Brain biopsy is not always required. It can provide definitive histopathology confirmation, especially atypical presentations ow when alternative diagnoses (tumors or other forms of encephalitis) are being considered. When retrieved the tissue analysis can also help rule out infections, neoplastic, or demyelinating processes.

==Treatment==
Treatment is typically divided into two phases: management of active inflammation in acute stage and control long-term neurological symptoms in the residual stage.

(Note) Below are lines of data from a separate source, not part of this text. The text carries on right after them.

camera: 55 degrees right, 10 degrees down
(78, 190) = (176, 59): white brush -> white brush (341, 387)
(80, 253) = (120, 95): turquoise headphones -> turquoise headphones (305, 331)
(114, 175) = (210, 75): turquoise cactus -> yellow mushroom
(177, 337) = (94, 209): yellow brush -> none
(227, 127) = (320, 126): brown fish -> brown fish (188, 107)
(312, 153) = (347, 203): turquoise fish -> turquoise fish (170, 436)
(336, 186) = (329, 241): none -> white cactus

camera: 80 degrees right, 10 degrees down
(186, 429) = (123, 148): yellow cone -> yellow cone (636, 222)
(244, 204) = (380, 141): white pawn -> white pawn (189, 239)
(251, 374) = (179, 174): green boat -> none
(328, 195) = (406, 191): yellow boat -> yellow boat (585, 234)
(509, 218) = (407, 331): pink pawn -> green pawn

During the acute stage, the primary goal is to suppress the autoimmune response and slow neurological decline. The first treatment usually include high dose corticosteroids, either as intravenous methylprednisolone pulses or as oral maintenance therapy. Intravenous immunoglobulin (IVIG) shown benefit in both pediatric and adult cases, often used monthly to modulate immune activity and reduce seizure frequency. Other immunotherapies such as plasmapheresis, azathioprine, cyclophosphamide, mycophenolate mofetil, and tacrolimus have been used at varying success, though clinical trials are still in progress. While these therapies can delay disease progression, they do not consistently prevent long term disability and responses varies between individuals.

In chronic, or residual stage, the inflammatory activity subsides but neurological damage is often irreversible. Treatment shifts toward symptom management, especially seizure control. Standard anti-seizure medications are typically ineffective due to the focal drug resistant nature of the epilepsy. For many patients, functional hemispherectomy (surgical disconnection or removal of the affected hemisphere) becomes the most effective option to stop seizures. Variants such as anatomical hemispherectomy or hemispherotomy may be chosen based on age and severity of deficits.

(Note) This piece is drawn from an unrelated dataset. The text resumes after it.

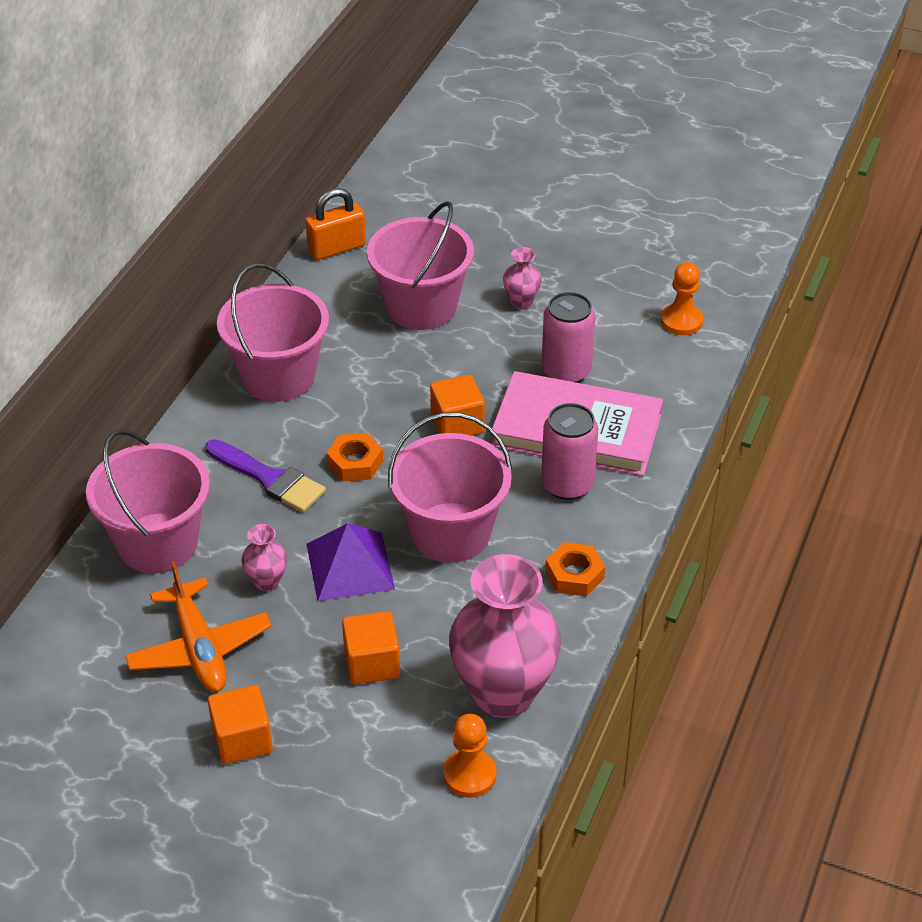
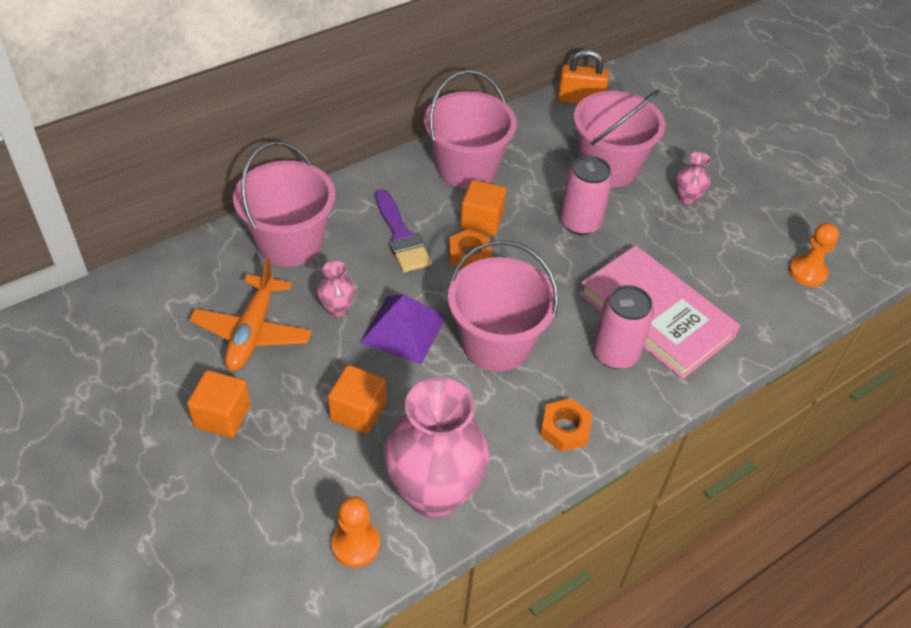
camera: 30 degrees right, 5 degrees up
(457, 424) = (567, 264): orange cube -> orange cube (482, 221)
(566, 371) = (682, 266): pink can -> pink can (580, 223)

While hemispherectomy is associated with significant risks, such as permanent hemiplegia, hemianopia, and potential language loss if the dominant hemisphere is removed, it is often used as it results in dramatic seizure reduction or remission for better quality of life. Early surgery in children, especially those under age 10, may offer better functional reorganization and recovery of language and cognitive skills by the contralateral hemisphere.

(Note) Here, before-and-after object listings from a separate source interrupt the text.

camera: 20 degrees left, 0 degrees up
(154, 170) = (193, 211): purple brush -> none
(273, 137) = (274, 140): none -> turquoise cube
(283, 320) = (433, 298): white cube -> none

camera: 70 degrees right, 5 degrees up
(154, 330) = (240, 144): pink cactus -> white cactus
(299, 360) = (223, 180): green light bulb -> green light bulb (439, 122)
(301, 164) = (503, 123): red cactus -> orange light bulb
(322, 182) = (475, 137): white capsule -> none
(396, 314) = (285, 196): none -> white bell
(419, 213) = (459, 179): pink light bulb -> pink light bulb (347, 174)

Due to the severity of the procedure and its implications, some centers prioritizing early surgery and others favoring prolonged immunotherapy before considering invasive intervention.

==History==
It is named after Dr. Theodore Rasmussen (1910–2002), a pioneering neurosurgeon who succeeded Wilder Penfield as head of the Montreal Neurological Institute, and served as Neurosurgeon-in-Chief at the Royal Victoria Hospital. In the 1950s, Rasmussen and colleagues described a series of children presenting intractable focal seizures, progressive hemiparesis, and unilateral cerebral atrophy. Initially referred to as "focal seizures due to chronic localized encephalitis". His clinical observations and early histopathological analyses, often based on tissue obtained from hemispherectomy procedures, led to recognition of the disorders as distinct clinical and neuropathological entity.

Although Rasmussen brought modern recognition, similar cases had been described decades earlier by Dr. A. Ya. Kozhevnikov, a Russian neurologist in Siberia during the 1880s. Kozhevnikov reported chronic focal motor seizures now recognized as EPC, a defining symptom of Rasmussen's encephalitis, in adult patients. The disorder was referred to in some literature as Kozhevnikov epilepsy, highlighting its motor manifestations. It wasn't until the 1980s that researchers unified these clinical concepts and redefined the condition under the name Rasmussen's syndrome (or encephalitis), recognizing the autoimmune and progressive nature of the disease beyond motor seizures alone.

==Society==
The Hemispherectomy Foundation was formed in 2008 to assist families with children who have Rasmussen's encephalitis and other conditions that require hemispherectomy.

The RE Children's Project was founded in 2010 to increase awareness of Rasmussen's encephalitis. Its primary purpose is to support scientific research directed toward finding a cure for this disease.